Broadening Adenoviral Oncolysis in PDAC: Interrogation of Patient-Derived Organoids for personalized virotherapy and modulation of miRNA content to boost adenoviral potency

Abstract

[eng] The general goal of this thesis has been to progress oncolytic adenovirus therapy for PDAC, by the incorporation of novel preclinical models to test for patient-specific responses and the generation of oncolytic adenoviruses with enhanced therapeutic index.
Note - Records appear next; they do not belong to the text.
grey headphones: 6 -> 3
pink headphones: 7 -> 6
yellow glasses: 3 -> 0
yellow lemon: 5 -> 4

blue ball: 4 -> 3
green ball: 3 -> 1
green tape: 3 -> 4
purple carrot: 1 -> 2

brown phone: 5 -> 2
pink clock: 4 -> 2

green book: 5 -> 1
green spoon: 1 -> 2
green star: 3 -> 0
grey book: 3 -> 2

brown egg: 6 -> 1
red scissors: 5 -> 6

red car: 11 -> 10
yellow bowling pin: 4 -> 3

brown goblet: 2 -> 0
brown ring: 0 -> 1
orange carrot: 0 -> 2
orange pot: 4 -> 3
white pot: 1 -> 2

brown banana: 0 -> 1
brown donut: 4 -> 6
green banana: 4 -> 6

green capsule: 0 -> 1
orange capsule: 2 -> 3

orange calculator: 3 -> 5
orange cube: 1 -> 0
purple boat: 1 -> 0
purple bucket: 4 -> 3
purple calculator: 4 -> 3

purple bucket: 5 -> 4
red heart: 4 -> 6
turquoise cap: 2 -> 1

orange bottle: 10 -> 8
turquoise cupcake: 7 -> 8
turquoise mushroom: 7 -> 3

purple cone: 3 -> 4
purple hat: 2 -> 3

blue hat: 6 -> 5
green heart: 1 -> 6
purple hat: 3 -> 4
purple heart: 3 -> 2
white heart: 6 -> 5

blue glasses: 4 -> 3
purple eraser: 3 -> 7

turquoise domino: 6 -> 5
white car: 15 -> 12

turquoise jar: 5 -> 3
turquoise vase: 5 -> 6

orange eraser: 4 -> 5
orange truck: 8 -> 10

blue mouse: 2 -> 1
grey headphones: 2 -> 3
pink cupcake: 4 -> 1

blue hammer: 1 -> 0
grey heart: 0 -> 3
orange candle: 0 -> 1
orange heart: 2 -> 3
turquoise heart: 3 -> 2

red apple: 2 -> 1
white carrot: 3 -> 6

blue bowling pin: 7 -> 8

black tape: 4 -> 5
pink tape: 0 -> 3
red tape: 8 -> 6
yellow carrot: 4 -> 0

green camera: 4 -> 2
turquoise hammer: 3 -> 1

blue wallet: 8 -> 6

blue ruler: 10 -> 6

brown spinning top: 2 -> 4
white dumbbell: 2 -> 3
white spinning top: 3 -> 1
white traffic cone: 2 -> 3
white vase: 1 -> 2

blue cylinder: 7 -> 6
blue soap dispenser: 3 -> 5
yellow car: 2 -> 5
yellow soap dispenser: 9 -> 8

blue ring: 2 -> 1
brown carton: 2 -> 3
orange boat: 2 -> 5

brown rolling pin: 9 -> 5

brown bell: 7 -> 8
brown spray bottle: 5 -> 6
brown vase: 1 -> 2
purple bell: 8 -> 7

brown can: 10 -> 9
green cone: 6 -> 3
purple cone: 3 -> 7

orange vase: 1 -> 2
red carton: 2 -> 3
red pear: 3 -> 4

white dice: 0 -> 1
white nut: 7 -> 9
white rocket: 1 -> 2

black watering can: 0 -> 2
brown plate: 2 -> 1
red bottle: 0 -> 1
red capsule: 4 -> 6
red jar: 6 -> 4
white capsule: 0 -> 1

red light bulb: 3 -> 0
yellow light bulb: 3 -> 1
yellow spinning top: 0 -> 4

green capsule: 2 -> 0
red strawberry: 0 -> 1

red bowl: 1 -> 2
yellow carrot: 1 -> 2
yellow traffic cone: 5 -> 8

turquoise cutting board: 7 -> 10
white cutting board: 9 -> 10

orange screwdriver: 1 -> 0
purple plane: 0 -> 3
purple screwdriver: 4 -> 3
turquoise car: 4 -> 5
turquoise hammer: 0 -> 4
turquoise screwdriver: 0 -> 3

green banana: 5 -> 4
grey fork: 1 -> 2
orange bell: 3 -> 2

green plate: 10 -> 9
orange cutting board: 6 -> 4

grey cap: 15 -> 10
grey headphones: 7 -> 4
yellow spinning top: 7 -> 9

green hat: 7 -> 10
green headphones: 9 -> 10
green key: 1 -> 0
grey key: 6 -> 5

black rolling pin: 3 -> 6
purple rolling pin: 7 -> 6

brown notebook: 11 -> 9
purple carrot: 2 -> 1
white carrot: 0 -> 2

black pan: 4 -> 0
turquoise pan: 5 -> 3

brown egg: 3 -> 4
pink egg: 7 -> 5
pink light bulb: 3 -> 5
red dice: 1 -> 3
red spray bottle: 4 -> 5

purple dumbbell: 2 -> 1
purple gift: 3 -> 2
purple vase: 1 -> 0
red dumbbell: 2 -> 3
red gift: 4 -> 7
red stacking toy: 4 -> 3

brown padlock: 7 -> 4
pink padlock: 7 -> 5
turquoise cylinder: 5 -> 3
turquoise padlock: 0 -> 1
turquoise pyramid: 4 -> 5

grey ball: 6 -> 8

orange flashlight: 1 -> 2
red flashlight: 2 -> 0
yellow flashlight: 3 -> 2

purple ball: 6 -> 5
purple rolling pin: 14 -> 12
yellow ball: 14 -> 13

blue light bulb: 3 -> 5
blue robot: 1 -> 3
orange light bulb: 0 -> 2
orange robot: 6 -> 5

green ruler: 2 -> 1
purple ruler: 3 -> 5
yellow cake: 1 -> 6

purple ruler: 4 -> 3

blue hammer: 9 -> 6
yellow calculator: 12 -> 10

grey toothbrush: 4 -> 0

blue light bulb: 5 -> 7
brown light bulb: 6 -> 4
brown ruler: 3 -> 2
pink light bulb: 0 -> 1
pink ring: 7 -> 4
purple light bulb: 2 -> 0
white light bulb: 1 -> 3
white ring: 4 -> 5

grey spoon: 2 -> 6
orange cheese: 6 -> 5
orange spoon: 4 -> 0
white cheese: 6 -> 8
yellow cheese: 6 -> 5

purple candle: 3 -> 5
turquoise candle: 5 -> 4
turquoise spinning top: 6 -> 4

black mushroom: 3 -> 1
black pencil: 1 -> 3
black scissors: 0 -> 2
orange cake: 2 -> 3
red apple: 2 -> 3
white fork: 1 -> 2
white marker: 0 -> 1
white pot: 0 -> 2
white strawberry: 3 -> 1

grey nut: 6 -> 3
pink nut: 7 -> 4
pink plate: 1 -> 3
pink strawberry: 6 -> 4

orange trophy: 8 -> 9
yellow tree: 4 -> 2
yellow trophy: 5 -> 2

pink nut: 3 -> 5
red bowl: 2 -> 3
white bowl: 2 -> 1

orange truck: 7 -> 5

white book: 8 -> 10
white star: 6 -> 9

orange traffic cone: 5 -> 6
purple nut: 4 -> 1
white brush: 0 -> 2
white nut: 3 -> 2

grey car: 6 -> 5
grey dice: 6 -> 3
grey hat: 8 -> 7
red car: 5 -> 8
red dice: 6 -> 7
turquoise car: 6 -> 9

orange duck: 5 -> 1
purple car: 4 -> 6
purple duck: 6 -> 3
The two main objectives have been the following: i) Evaluate patients-derived organoids (PDOs) technology as a platform to screen for personalized virotherapy in vitro 1) Establishment of a battery of PDOs from PDAC and normal pancreatic tissues, and evaluation of their applicability in the study of adenoviral infection; 2) Screening of a battery of PDOs to identify individual sensitivities to virotherapies, and the effects derived from the combination with chemotherapy; 3) Study virotherapy-responses in metastasis originated from PDOs xenografted in mice; (ii) Improve oncolytic adenovirus potency by modulation of miRNAs deregulated in PDAC 4) Screening of aberrantly expressed miRNAs sensitizing viral oncolysis in PDAC via CRISPR/Cas9 system; 5) Generation of a miRNA sponge-adenovirus and evaluation of its oncolytic effects in vitro and in vivo; 6) Modulation of miRNA levels with the THZ1 transcriptional inhibitor, and assessment of the effects of its combination with oncolytic adenoviruses.